Mon père et la Shoah

Les messages d'encouragement de certains lecteurs m'incitent à aller un peu plus loin dans l'approndissement des conséquences de la shoah dans ma famille, des difficultés de toutes sortes que cette tragédie a engendré, dont je n'ai pris que très lentement conscience, toujours à mes dépens. En même temps, ces difficultés m'ont amené sur des chemins inconnus que je n'aurais autrement jamais soupçonnés, je veux parler des chemins qui ne mènent nulle part, pour emprunter cette belle expression à un célèbre penseur, qui n'est pourant pas ma tasse de thé, c'est-à-dire dans les labyrinthes de la vie intérieure.
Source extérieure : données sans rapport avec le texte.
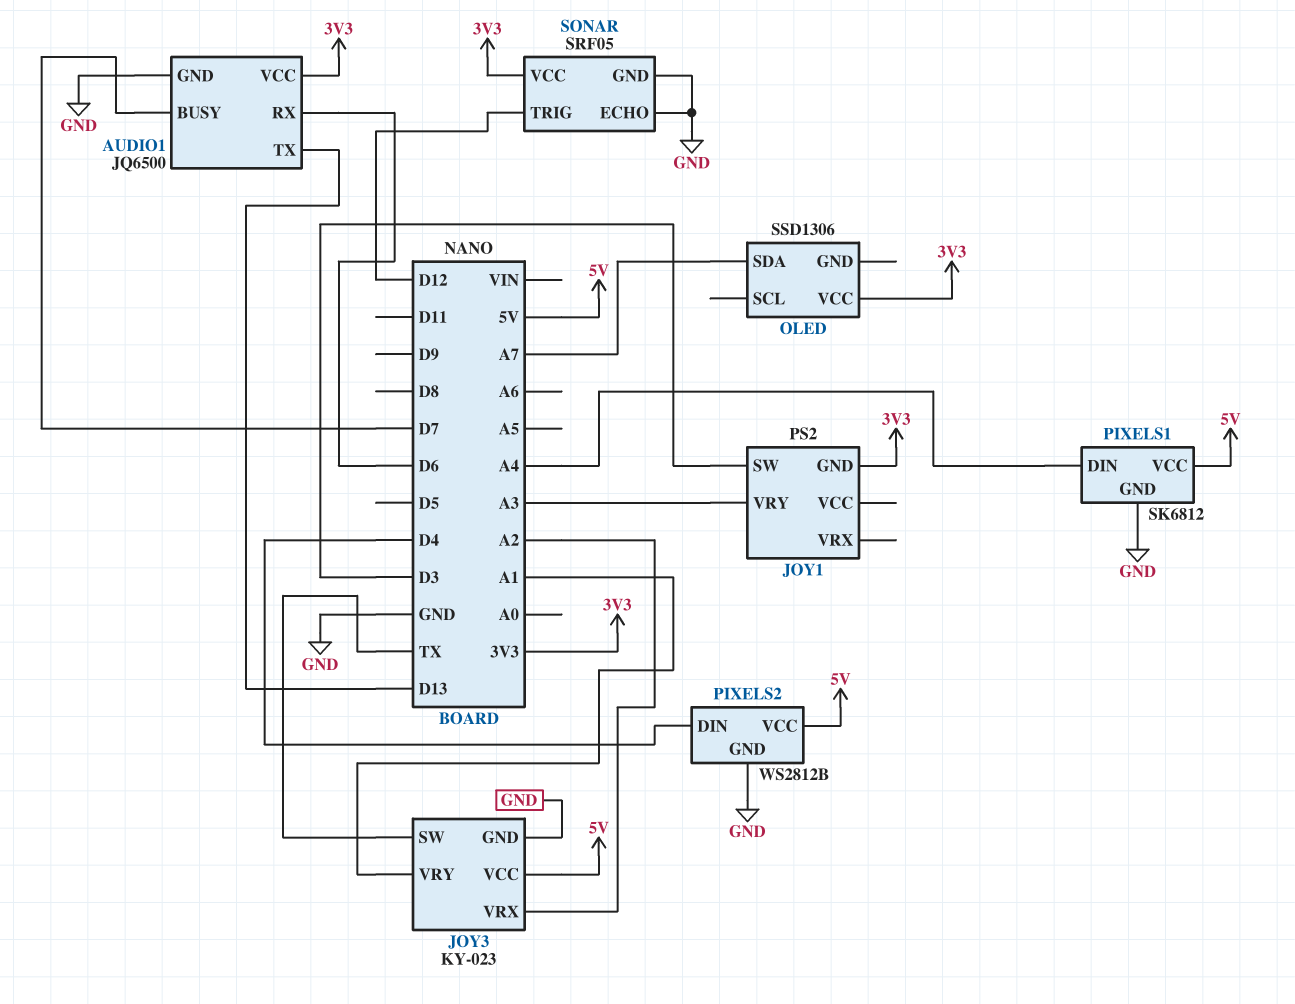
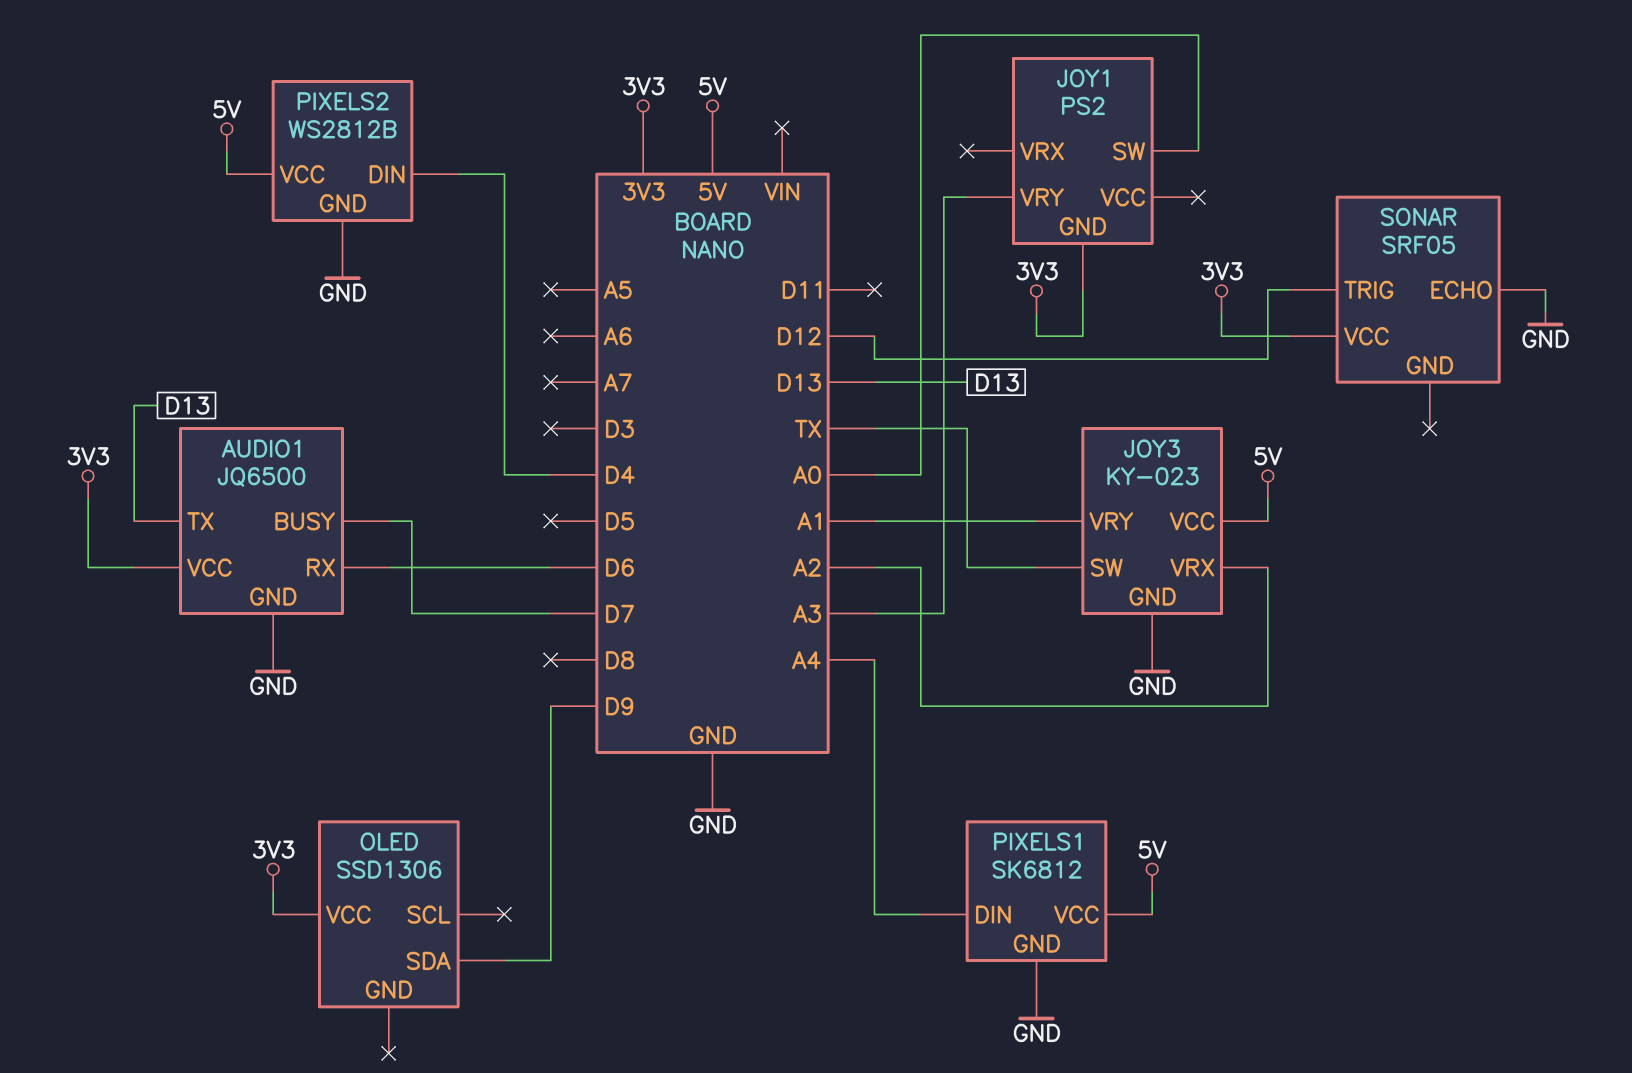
JOY1 pin SW: D3 -> A0
OLED pin SDA: A7 -> D9
SONAR pin GND: GND -> none

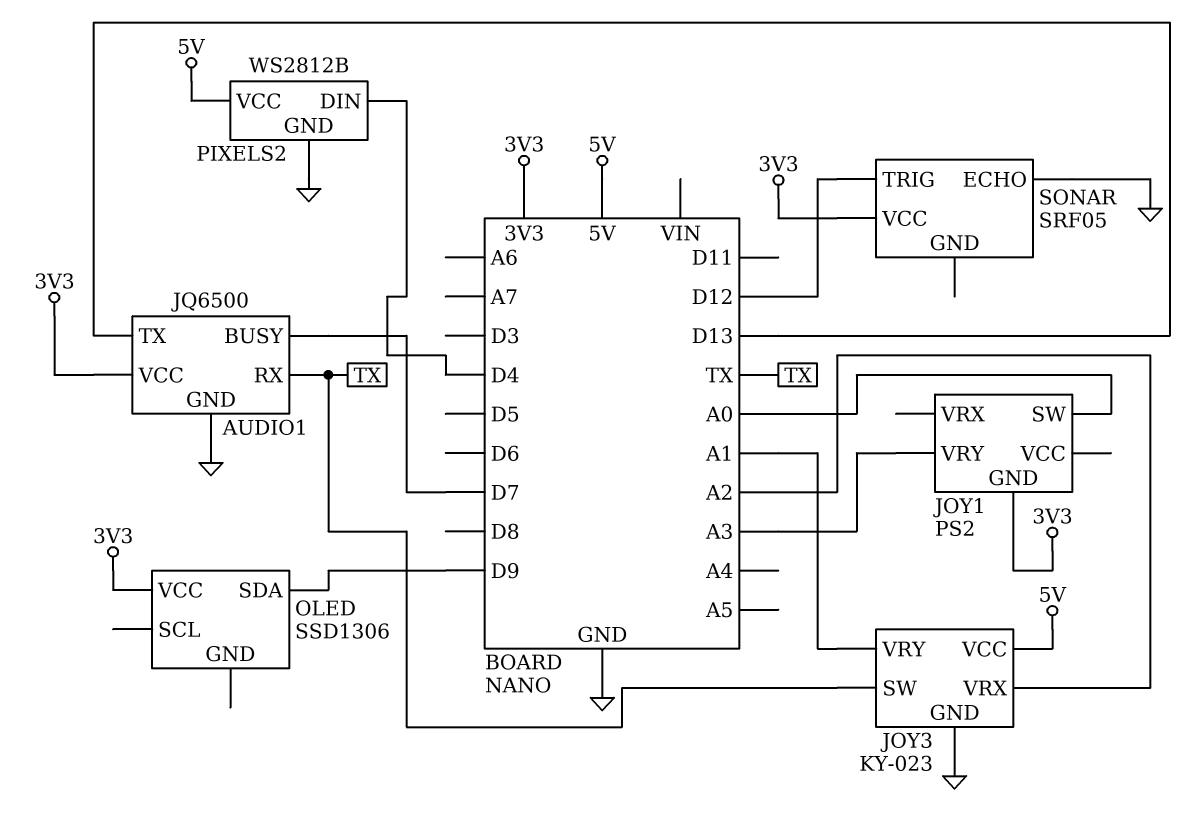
AUDIO1 pin RX: D6 -> TX
PIXELS1: SK6812 -> none
PIXELS1 pin DIN: A4 -> none
PIXELS1 pin GND: GND -> none
PIXELS1 pin VCC: 5V -> none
etablissement_daguinMon père a échappé à la shoah par je ne sais quel miracle. Il n'en parlait jamais. Une fois, pourtant, il évoqua la personne de Louis Daguin, un industriel qui avait des magasins d'outillage de machine 13 avenue de la République et une usine à Nevers, à qui il devait de ne pas avoir été déporté. Il n'en dit pas plus. Les relations de mon père avec Louis Daguin étaient ambiguës; cet homme avait été en effet l'ami de sa mère après le décès de son père, dans les années 1920; il avait apporté une part de capital à la maison de haute couture R. Alba, après la Grande guerre, tenue par ma seule grand-mère Rachel Alba, après août 1921, qui dut payer de lourds impôts de guerre qui l'auraient mise en péril sans l'apport en capital nouveau. En même temps, M. Louis Daguin, qu'on peut légitimement appeler un "juste", était le patron de mon père.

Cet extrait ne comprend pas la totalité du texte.